1. NRW
  2. Städte
  3. Dormagen

Dormagen: SPD scheitert mit Konzept zur dichteren Bebauung

Dormagen : SPD scheitert mit Konzept zur dichteren Bebauung

Braucht Dormagen ein ganzheitliches Konzept, um damit zu steuern, wie Baulücken in der Stadt zu schließen sind? Bei dieser Frage, die die SPD in einem Antrag aufgeworfen hatte, ging es im Planungs- und Umweltausschuss hoch her.

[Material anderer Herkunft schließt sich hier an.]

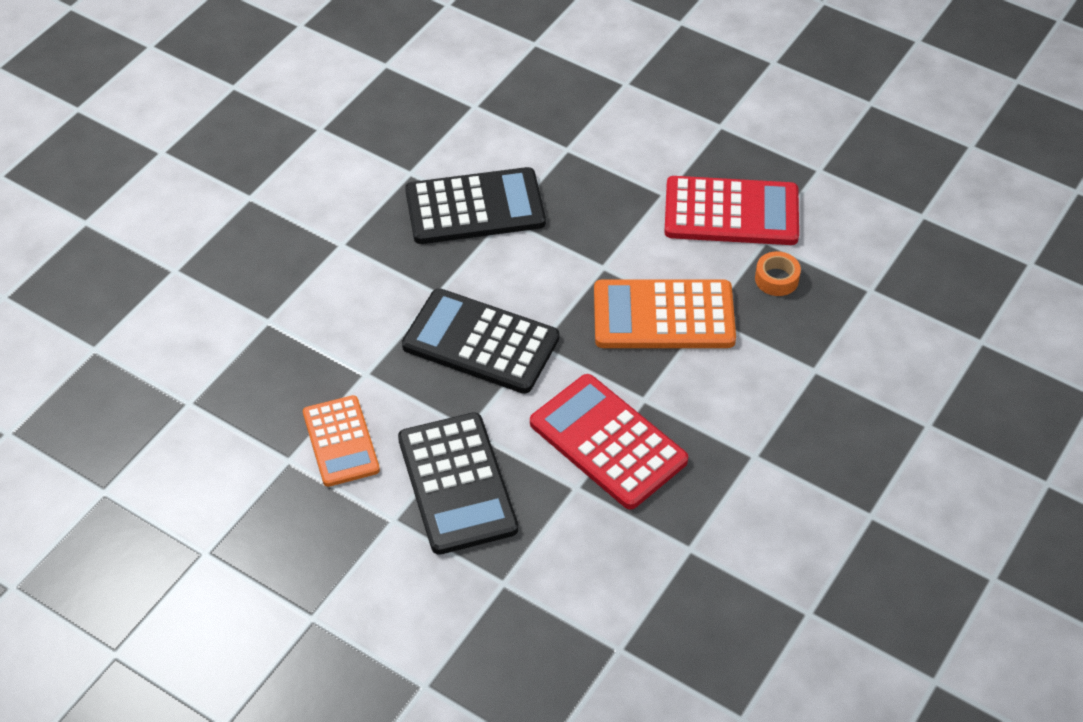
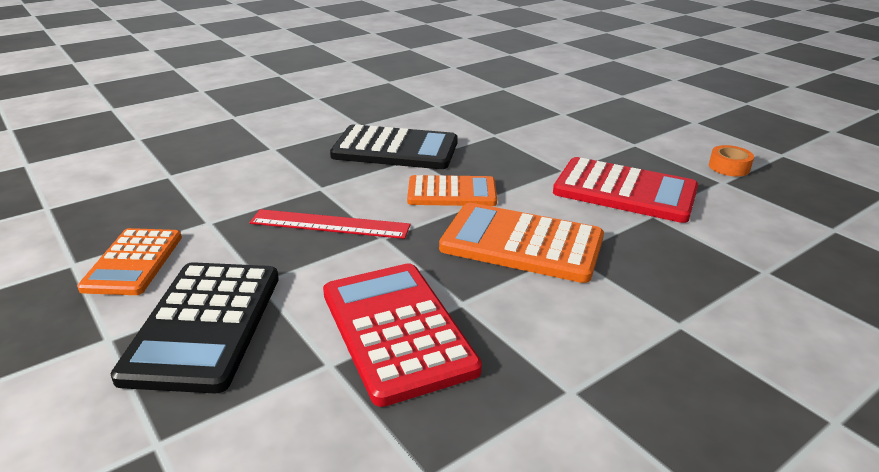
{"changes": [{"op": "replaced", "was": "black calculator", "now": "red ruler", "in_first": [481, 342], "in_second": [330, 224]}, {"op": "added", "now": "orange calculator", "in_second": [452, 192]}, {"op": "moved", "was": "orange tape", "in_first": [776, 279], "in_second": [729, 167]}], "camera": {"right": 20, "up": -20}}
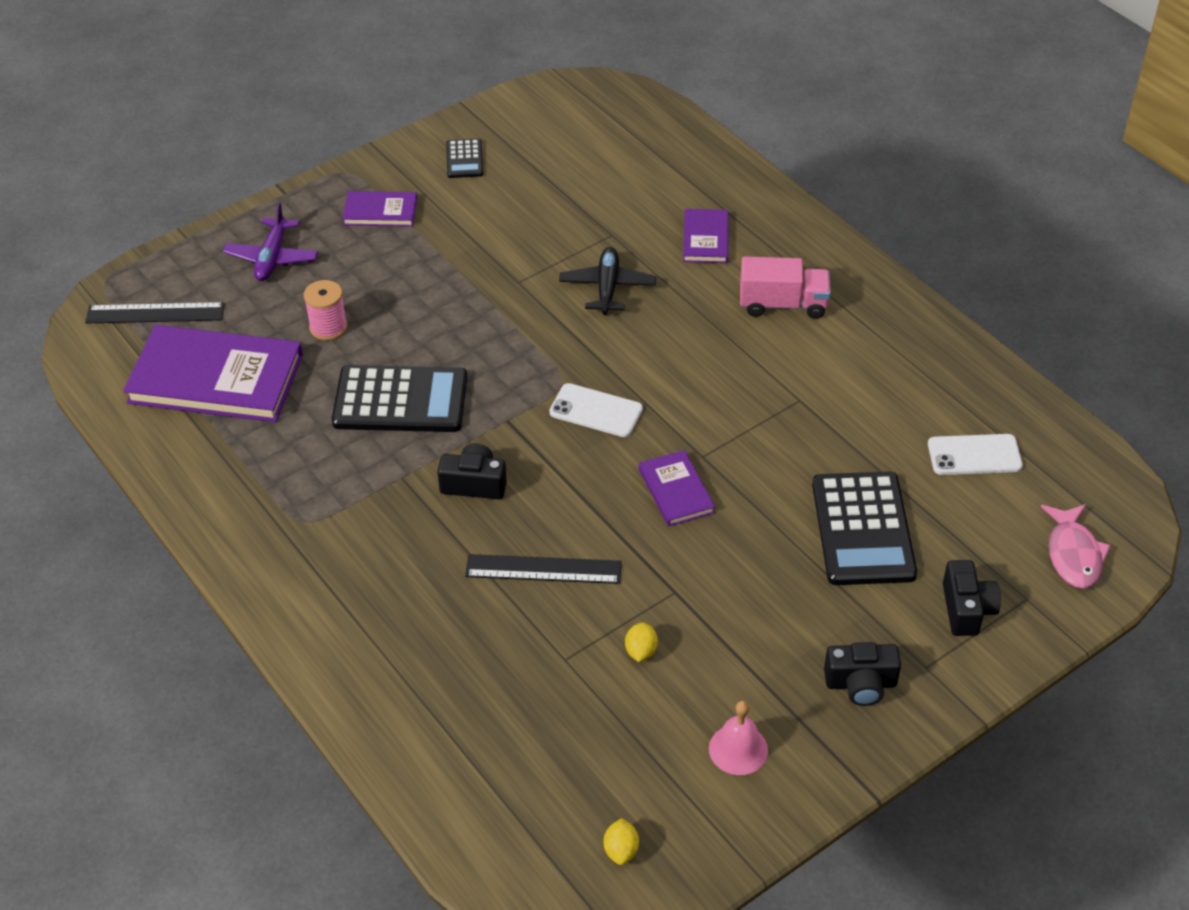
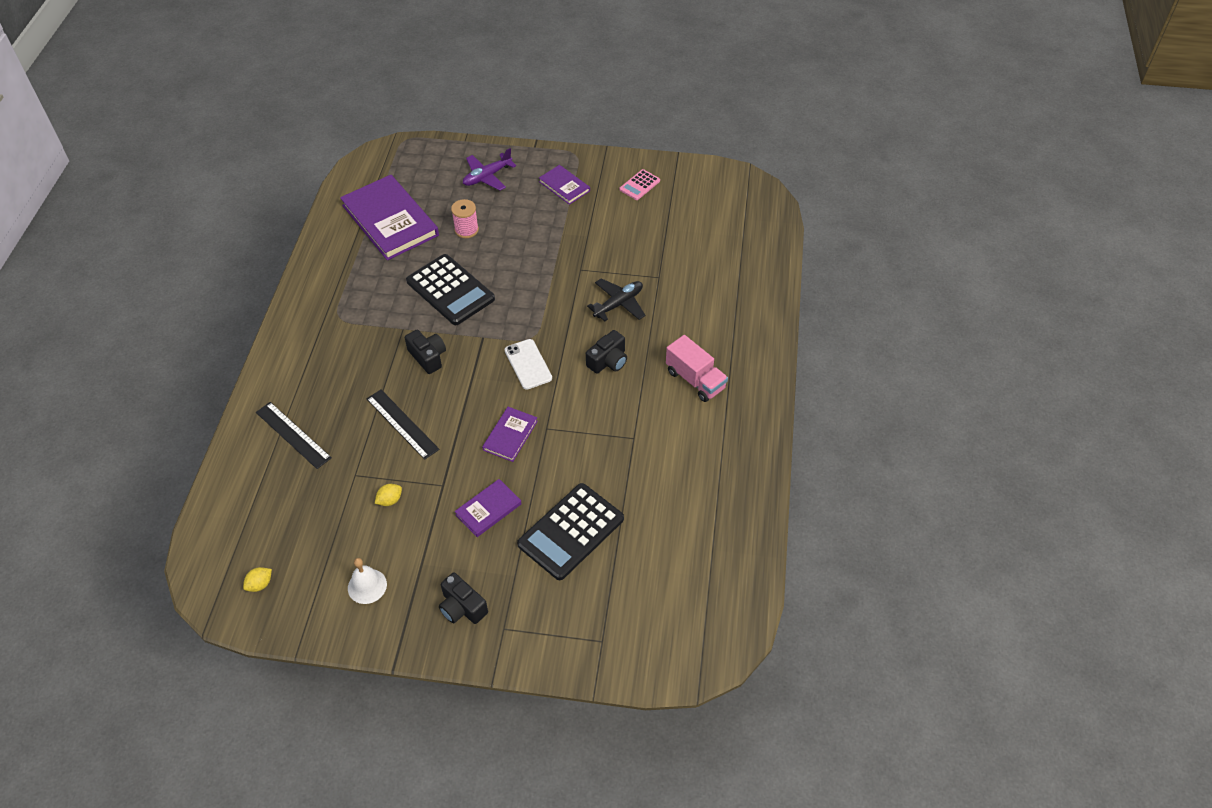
{"changes": [{"op": "moved", "was": "black ruler", "in_first": [155, 313], "in_second": [293, 435]}, {"op": "recoloured", "was": "pink bell", "now": "white bell", "in_first": [738, 749], "in_second": [367, 586]}, {"op": "moved", "was": "purple book", "in_first": [705, 239], "in_second": [488, 509]}, {"op": "moved", "was": "black camera", "in_first": [966, 609], "in_second": [608, 361]}, {"op": "recoloured", "was": "black calculator", "now": "pink calculator", "in_first": [464, 159], "in_second": [639, 185]}, {"op": "removed", "was": "white phone", "in_first": [974, 455]}, {"op": "removed", "was": "pink fish", "in_first": [1073, 554]}], "camera": {"right": 45, "up": 5}}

Nach längerer Diskussion wurde das Ansinnen gegen die Stimmen der Antragstellerin und des Zentrums abgelehnt. "Nicht noch ein zusätzliches Verfahren", kommentierte Torsten Günzel von der FDP. "Schade, dass die SPD das Thema so einseitig angeht."

Für die SPD hatte zuvor Doris Wissemann erläutert, dann es um eine Matrix geht, in der potenzielle Flächen nach festgelegten Kriterien bewertet werden. "Es geht nicht darum, dass in jedem Ortsteil die möglichen Flächen aufgelistet werden sollen. Eine Matrix soll zeigen, wo es sinnvoll ist zu bauen und wo nicht." Innenverdichtung dürfe nicht um jeden Preis stattfinden, sondern müsse die Stadt mit allen Ortsteilen und ihrem Umfeld berücksichtigen. "Zu viel Verdichtung kann den Charakter der Stadt zerstören, ein zu hoher Versiegelungsgrad der Böden das Innenstadt-Klima negativ beeinflussen", so die SPD. Zudem solle so erreicht werden, dass bei einzelnen Bauvorhaben die Bürger besser informiert und eingebunden sind.

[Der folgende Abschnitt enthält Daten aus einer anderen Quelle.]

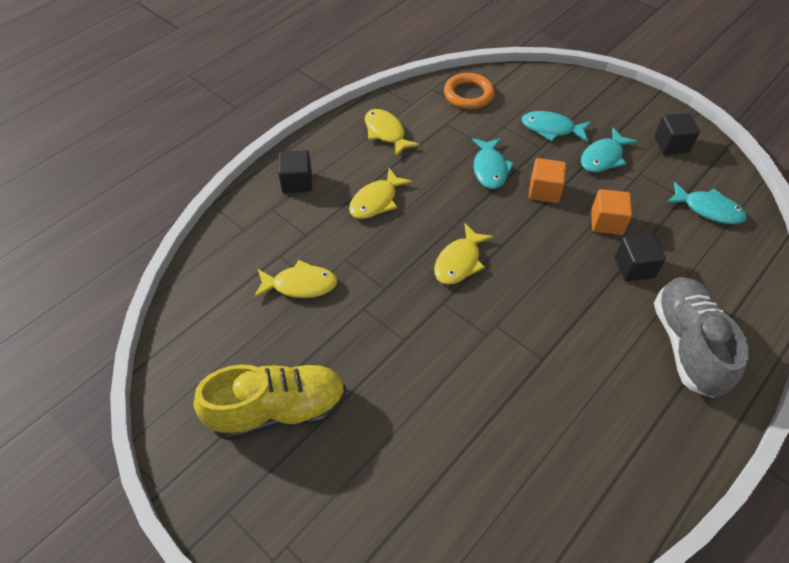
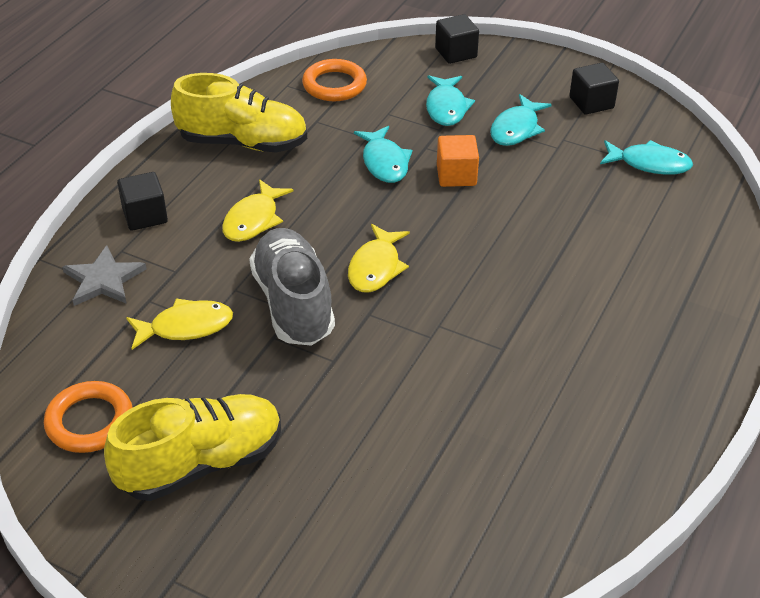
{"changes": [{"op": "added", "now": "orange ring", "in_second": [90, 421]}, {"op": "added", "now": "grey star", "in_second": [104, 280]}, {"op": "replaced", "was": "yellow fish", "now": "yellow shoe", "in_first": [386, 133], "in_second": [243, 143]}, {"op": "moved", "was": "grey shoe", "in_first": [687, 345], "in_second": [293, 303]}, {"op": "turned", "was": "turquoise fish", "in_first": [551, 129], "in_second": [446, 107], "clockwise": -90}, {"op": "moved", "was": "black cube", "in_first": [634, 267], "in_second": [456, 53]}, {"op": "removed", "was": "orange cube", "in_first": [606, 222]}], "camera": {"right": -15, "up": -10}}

Das sah auch Hans-Joachim Woitzik (Zentrum) so: "Der SPD-Antrag bringt dass Problem auf den Punkt: die fehlende Bürgerbeteiligung, die zu Ärger und dann zu aufwendigen Mediationen führt. Es sind immer nur Einzelinteressen, wenn es um Innenverdichtung geht." Martin Pehe (Bündnisgrüne) fragte: "Was ist die Alternative zur Innenverdichtung? Mehr Wohnbauflächen vor der Stadt?" Bürgermeister Peter-Olaf Hoffmann verdeutlichte, dass es in jedem Planverfahren eine Beteiligung der Öffentlichkeit gebe. "Jeder Bürger kann zu einem Bauvorhaben eine Stellungnahme abgeben."